Now the Weirs make charitable donations in the names of their relatives. Instead of family gatherings, they dine out with friends. Occasionally, they buy a bottle of wine for friends, and they treat themselves to a concert or show and buy a new ornament for their tree instead of exchanging gifts with each other.

"I sort of let the season happen," Weir says. "There's more freedom in our schedule if we don't have to spend time at the mall." When he mentions his new holiday traditions to friends now, he says, they often say, "Oh, what a good idea."

Change is 'liberating'

Irene Levine wrote a column for The Huffington Post in 2008 explaining why she was skipping Christmas. She wanted to save gas by not going to malls, save trees by sending fewer cards and save money, she wrote.
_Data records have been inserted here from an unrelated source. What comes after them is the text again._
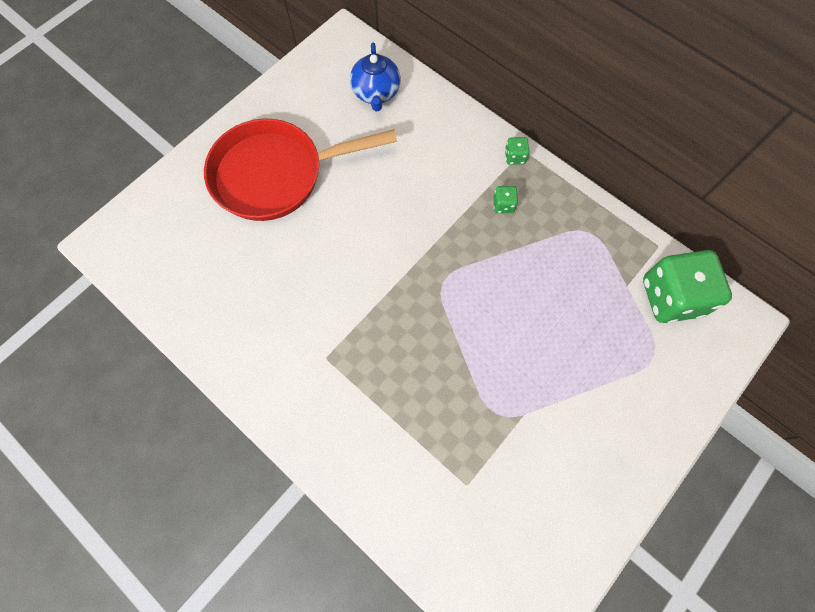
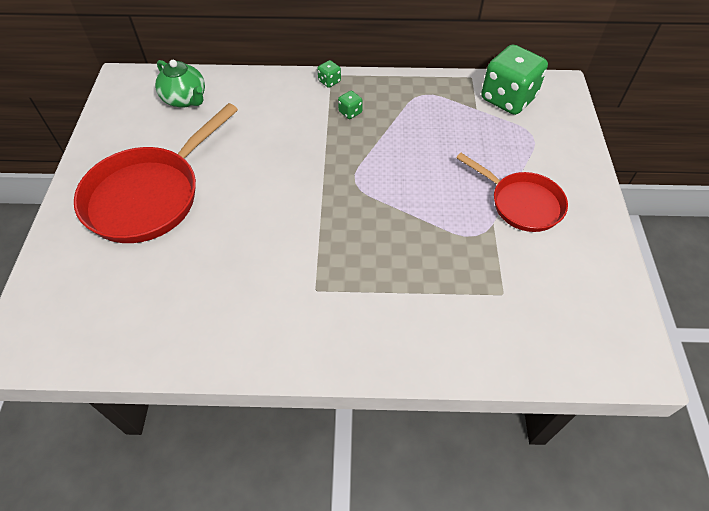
camera: 40 degrees left, 15 degrees down
(376, 93) = (185, 99): blue teapot -> green teapot
(569, 416) = (521, 203): none -> red pan

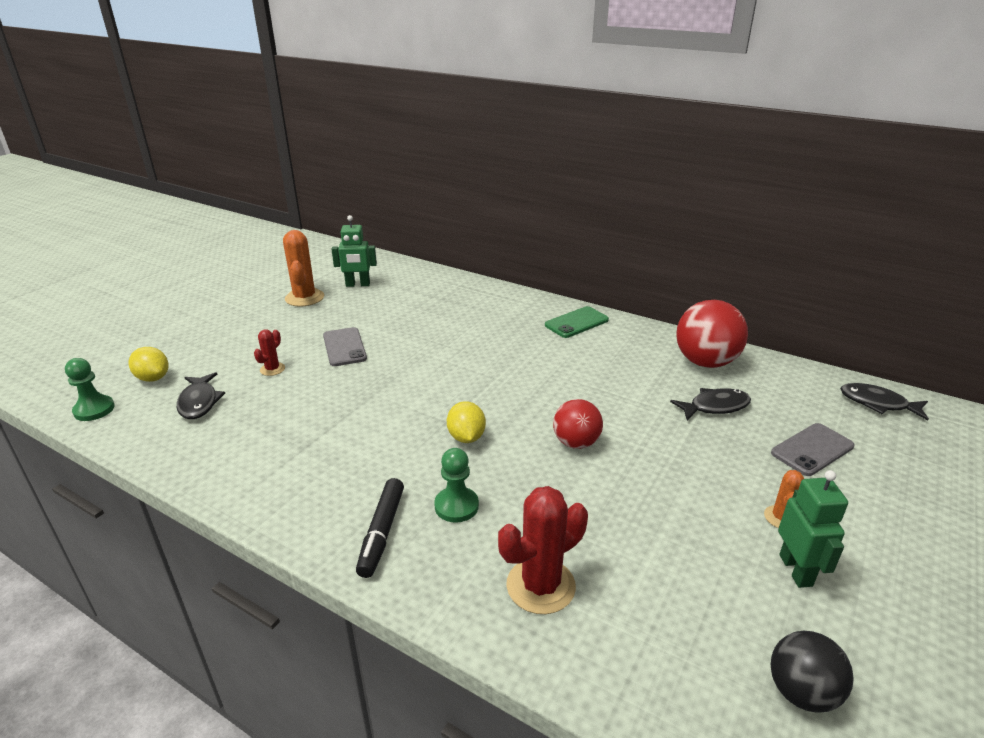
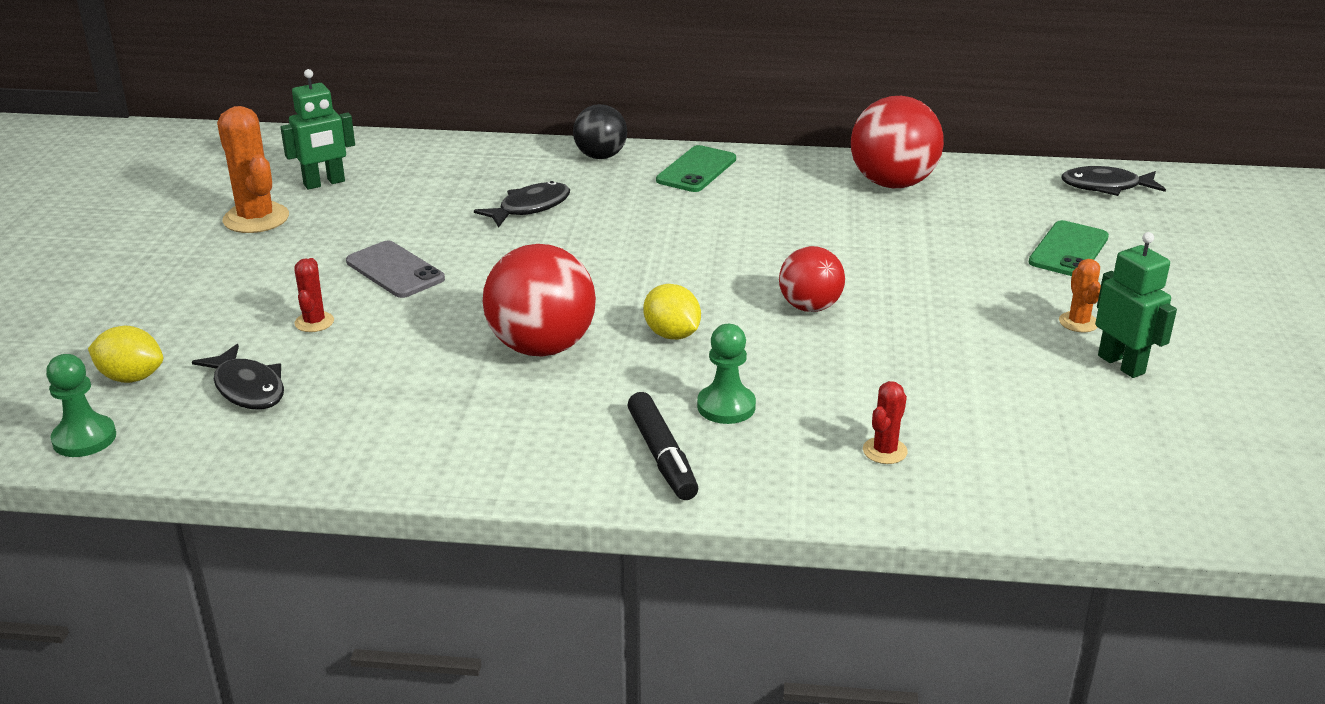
camera: 25 degrees left, 0 degrees up
(379, 423) = (542, 347): none -> red ball
(540, 586) = (885, 451): red cactus -> red cactus, size x0.53
(715, 407) = (938, 230): black fish -> black fish (530, 208)
(801, 692) = (1185, 458): black ball -> black ball (600, 156)
(812, 450) = (1069, 250): grey phone -> green phone

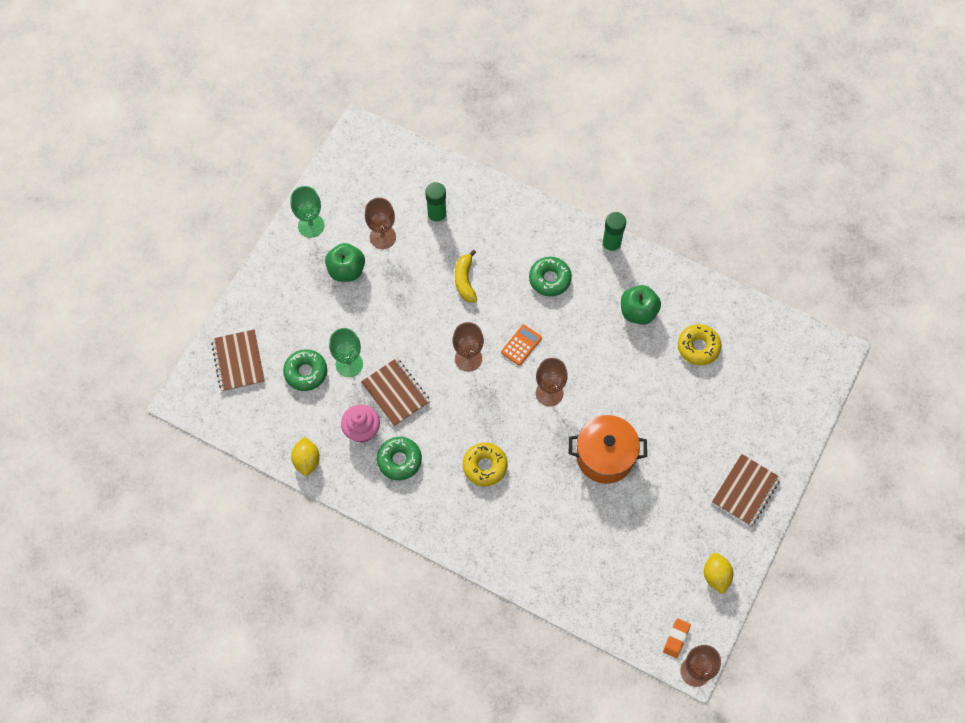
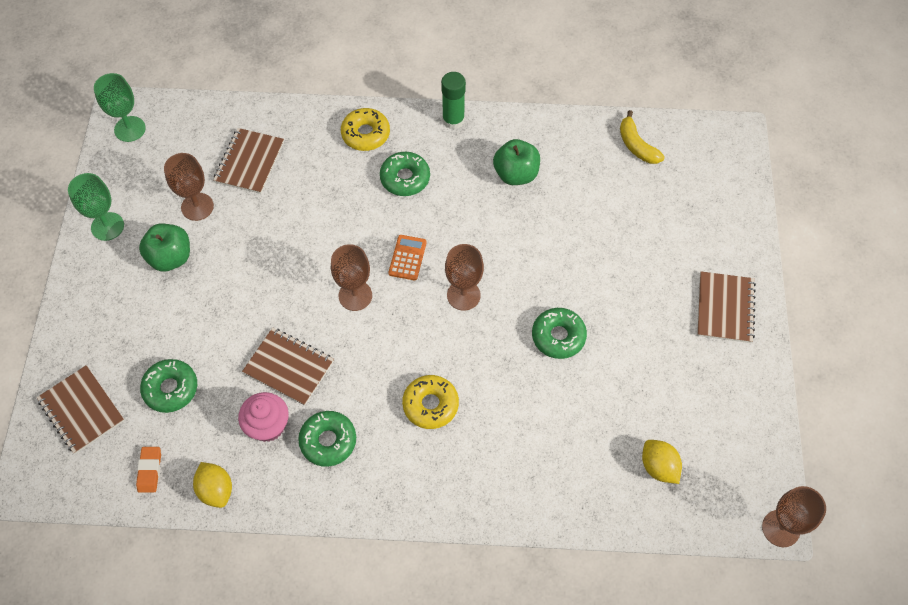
camera: 25 degrees left, 5 degrees down
(349, 364) = (219, 358): green goblet -> green goblet (130, 129)
(437, 216) = (249, 162): green glue stick -> brown notebook
(465, 280) = (312, 216): yellow banana -> yellow banana (636, 145)
(605, 456) = (558, 336): orange pot -> green donut
(676, 638) = (740, 501): orange eraser -> orange eraser (150, 470)
(698, 347) = (596, 184): yellow donut -> yellow donut (365, 134)
(716, 576) = (744, 412): yellow lemon -> yellow lemon (658, 467)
Besides, she noted, she's a secular Jew who wondered "how I got sucked into this tradition anyway."

"I was losing the joy of both shopping and gifting," she says now.

The change "was liberating" and resulted in much less stressful holidays, says Levine, a New York University psychiatry professor and writer. Before the column, she bought about 60 holiday gifts.

She's easing back into giving now, but she'll still dispense only about 20 this year, mostly gift cards.

"It's less anxiety-producing because it feels like there's more room for pleasure and less need for perfunctory gifts," she says.

Some people who wish they could have a full-blown Christmas celebration cannot, says Joan Rhodes of Neighbors Inc., a community service organization in the St. Paul suburbs.

A year ago, she says, Neighbors Inc. was helping about 230 families with food aid; in November, the number was 344. More than 700 people have signed up for adopt-a-family Christmas programs so they can receive clothing and toys.

For most clients, Rhodes says, "There simply isn't enough money for food, much less to buy presents."

Each year, she says, the organization receives notes after Christmas that say, "If it wasn't for Neighbors, we would not have had a Christmas."